Per approfondire > Approccio Zero Trust: nuova frontiera della sicurezza informatica
ZeroTrust: i benefici per la rete
L’NSA, nel suo documento ha fornito tre diversi esempi, basati su incidenti di cyber sicurezza realmente accaduti. Presenta quindi i vantaggi che un approccio Zero Trust può portare alla sicurezza degli asset aziendali. Esempi che mostrano come l’attacco avrebbe potuto essere respinto se fosse stato attivo un modello Zero Trust.
Nel primo esempio, l’attaccante ha avuto accesso alla rete bersaglio da un dispositivo non autorizzato. Per farlo ha usato credenziali legittime rubate ad un dipendente con un livello di autenticazione sufficiente in un ambiente di sicurezza tradizionale. Nel secondo esempio la minaccia è interna o derivante da un attore che ha compromesso un dispositivo tramite exploit inviato tramite connessione dati mobile. In questo caso, nell’ambiente tradizionale, l’attore può enumerare i dispositivi in rete, aumentare i privilegi concessi e spostarsi lateralmente per trovare altri sistemi da attaccare.
Nel terzo esempio l’NSA disegna un tipico attacco alla supply-chain. Qui l’attore aggiunge codice dannoso ad dispositivo o ad un applicativo che l’azienda mantiene e aggiorna regolarmente seguendo le best practices di cyber security. In un ambiente Zero Trust il dispositivo o l’app compromessa non sarebbero in grado di comunicare con l’attaccante perché questo non sarebbe considerato attendibile per impostazione predefinita.
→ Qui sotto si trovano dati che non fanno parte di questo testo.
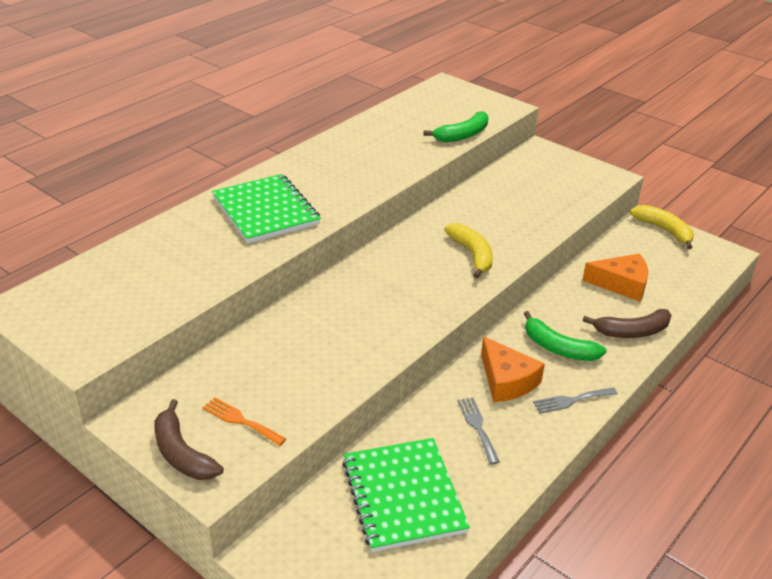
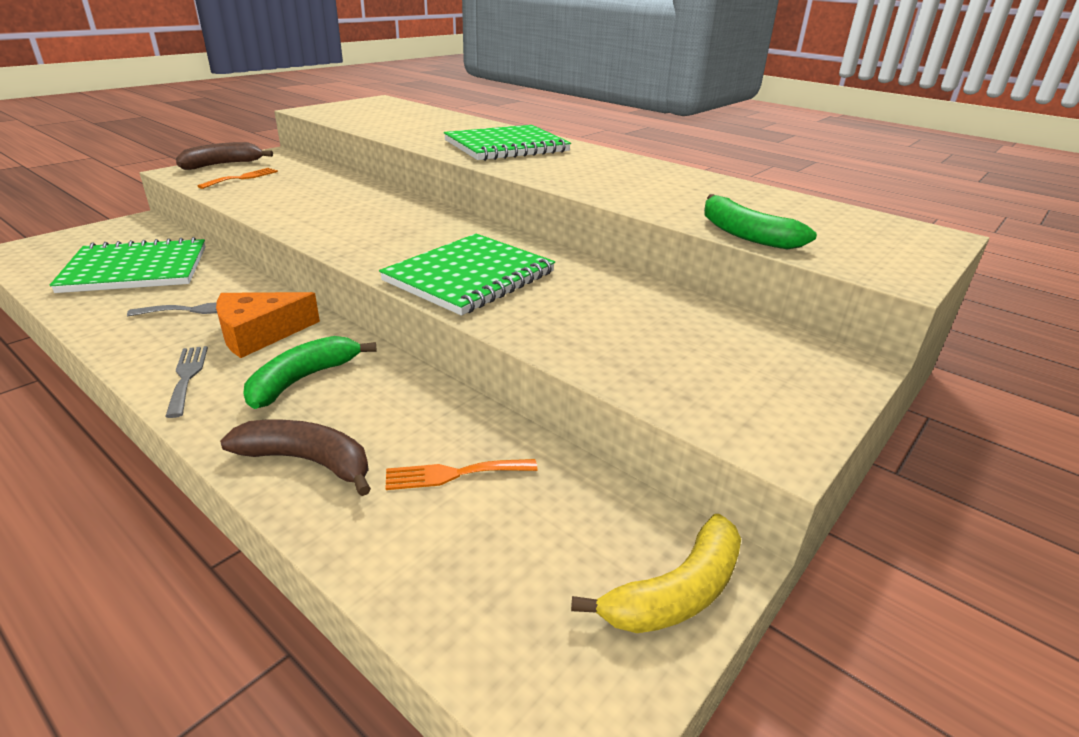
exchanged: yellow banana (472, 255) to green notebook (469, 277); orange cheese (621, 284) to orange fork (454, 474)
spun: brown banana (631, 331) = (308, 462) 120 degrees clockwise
“I suoi privilegi di accesso ai dati sarebbero strettamente controllati, ridotti al minimo e monitorati; la segmentazione sarebbe rafforzata dalle policy; l’analisi verrebbe utilizzata per monitorare le attività anomale. Inoltre, anche nel caso in cui il dispositivo possa scaricare aggiornamenti per applicazioni firmate (dannose o meno), le connessioni di rete consentite ad un dispositivo in un modello Zero Day vedrebbero applicate policy di sicurezza basate sulla negazione degli accessi per impostazione predefinita: qualsiasi tentativo di connettersi ad indirizzi remoti per dialogare con un eventuale server C&C verrebbero molto probabilmente bloccati”
conclude l’NSA.
Certo, i problemi sono molti, primo tra tutti la resistenza interna alle organizzazioni rispetto a cambiamenti di questo tipo. D’altronde parliamo sempre di una riprogettazione completa del modello esistente di sicurezza. Utenti, amministratori, il management stesso dovrebbero, per prima cosa, adottare la stessa mentalità perché lo Zero Trust possa funzionare.